Antes era pecado de arqueología creer que Agenor y Danao y
Cadmo trajeron del este y del sur las artes que florecieron luego en
Grecia; pero desde que Schliemann rompió la corteza de tierra que
ocultaba a Micenas, y de las ruinas de la ciudad sacó llenas las manos
de ornamentos de plata y oro que se exhiben desde entonces en
Atenas; y buscó el hogar de Ulyses en Ithaca, y el suelo donde
cayeron castigados los deseadores tenaces de Penélope; desde que
sacó a luz las piedras laboreadas de los edificios mycenios, y las
hermosísimas jarras de oro sepultadas con las ruinas, y exploró en
Orchomeno las tumbas de los reyes legendarios, no peca ya quien
mantiene que el arte griego venía de muy atrás acendrándose y
limpiándose, y tenía parientes, cuando no padres, en el arte del este
y del Asia Menor; sino que el que niega esto es el que peca.
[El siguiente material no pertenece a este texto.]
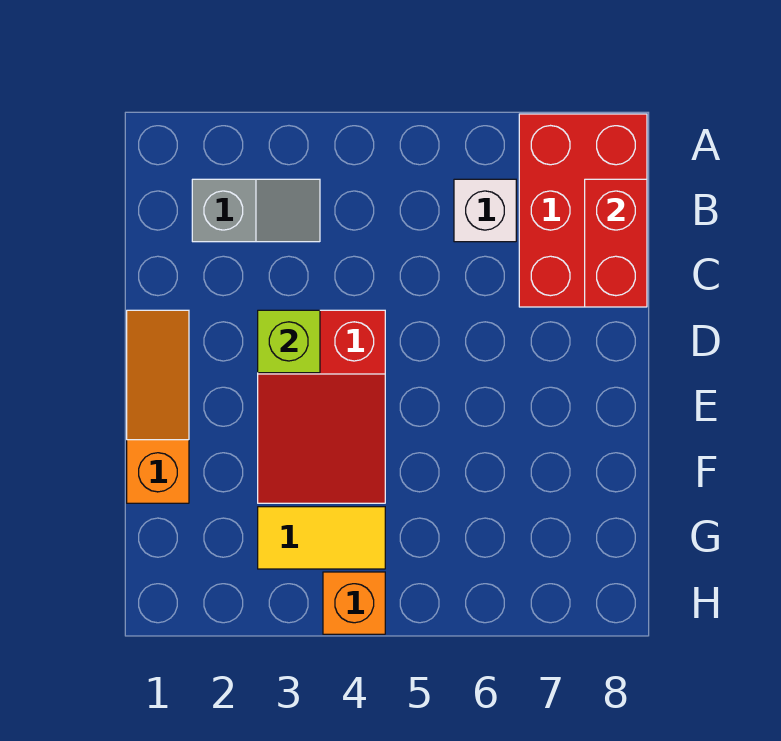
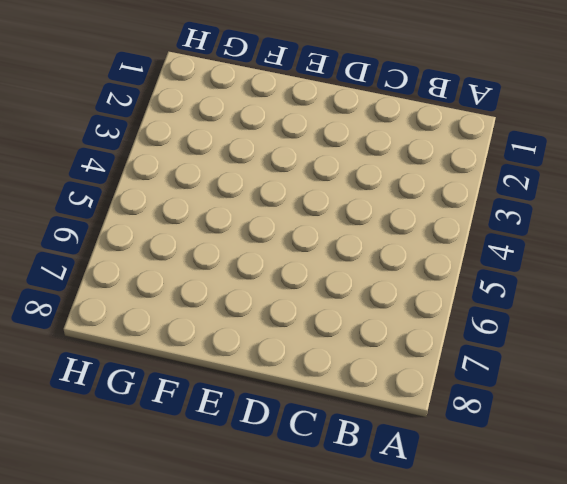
none -> red brick A7:C8 level 1
none -> grey slope B2:B3 level 1 top 2

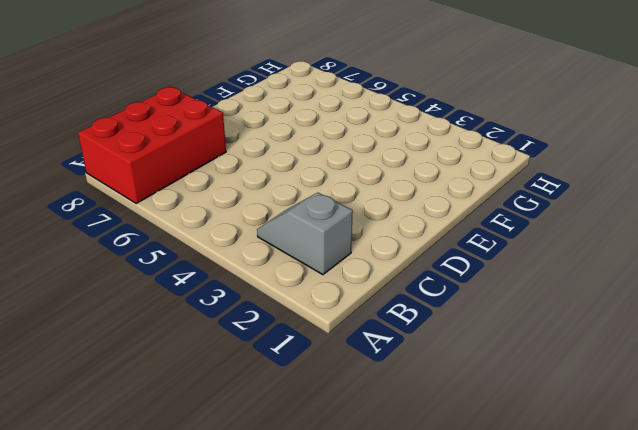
none -> white brick B6 level 1
none -> orange slope D1:F1 level 1 top F

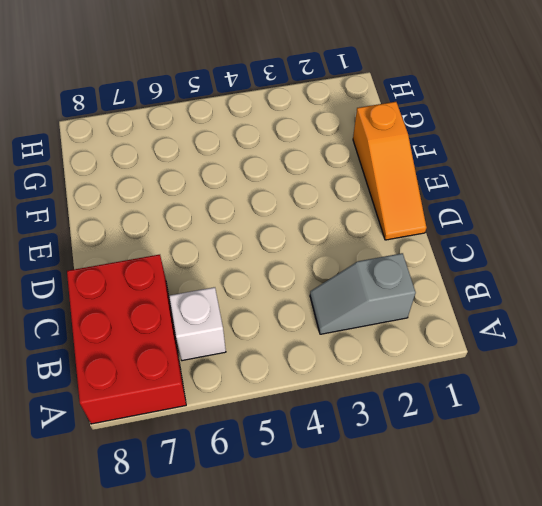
none -> red slope D3:F4 level 1 top D
none -> yellow tile G3:G4 level 1

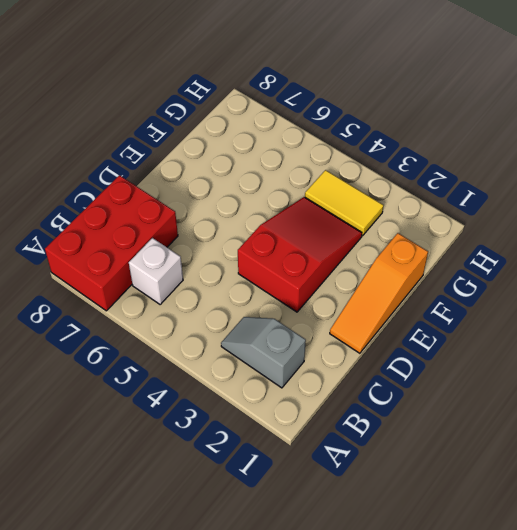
none -> orange brick H4 level 1
none -> red brick B8:C8 level 2

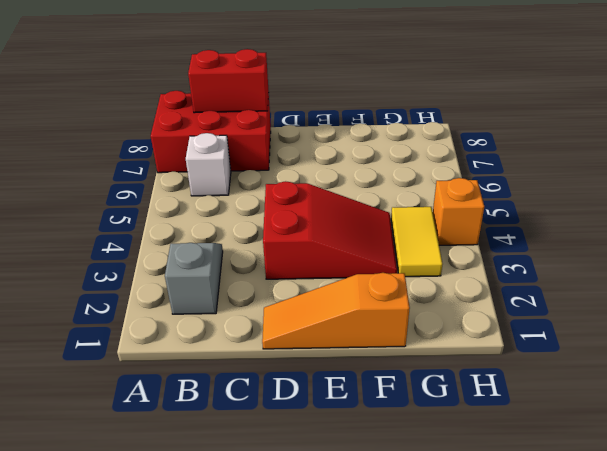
none -> lime brick D3 level 2

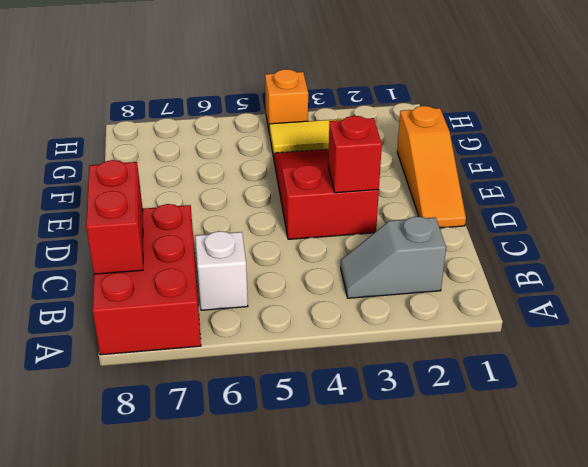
red brick D3 level 2 -> lime brick D3 level 2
Porque
es verdad que la cerámica de Micenas tiene todos los delicados
caracteres de la helénica antigua; mas de esto mismo precisamente
se deduce lo que de artes más viejas vino a las de Grecia, así como lo
mucho que debió vivir el pueblo griego antes de poseer aquella
escultórica tranquilidad y hermosura luminosa con que de súbito nos
aparece. Las enormes piedras cuadradas, cuando no rematadas en
perfectas curvas del lado interior; las cavernosas puertas, de
heráldicas esculturas presididas, que, como los ojos de la ciudad, se
abrían en las espesas murallas, anchas como calzadas, de aquel
pueblo que era todo maravillosa fortaleza, dicen claro de una parte
que los que hicieron tal ciudad no eran nuevos en hacerlas, ni
Micenas era la primera que hacían; y cuenta que es cosa probadísima
que aquellos micenios vivieron diez siglos antes de la era de Jesús. Y
de otra parte, el vaso de alabastro de borde ondeado, que se parece
a los vasos del Renacimiento y vino tal vez a Micenas desde Egipto;
las jarras de dibujo perfecto y guarniciones graciosas y esmeradas;
los ornamentos de labor finísima, que hacen contraste duro con las
mascarillas de oro que cubrían el rostro de los cadáveres hallados en
las tumbas y las groseras estatuas que les vigilaban el sueño; las
joyas cinceladas de extraños emblemas, tales como los que se ven en
los adornos de Babilonia
o de Hittita,
van contando a las claras,
junto con un trozo de huevo de avestruz que revela comercio con
África, el tráfico que los pueblos helénicos tuvieron con los pueblos
padres de Egipto y el Oriente, y las raíces asiáticas y africanas de
aquellas artes que al sol de Ilión se hicieron deslumbradoras y
transparentes luego. Porque ver cosa griega es caer de rodillas.
¡Petrificaron el perfume, que en todos los demás pueblos se evapora!
Llenas de alma armoniosa están todas las piedras de la Grecia.
La América. Nueva York, mayo de 1884.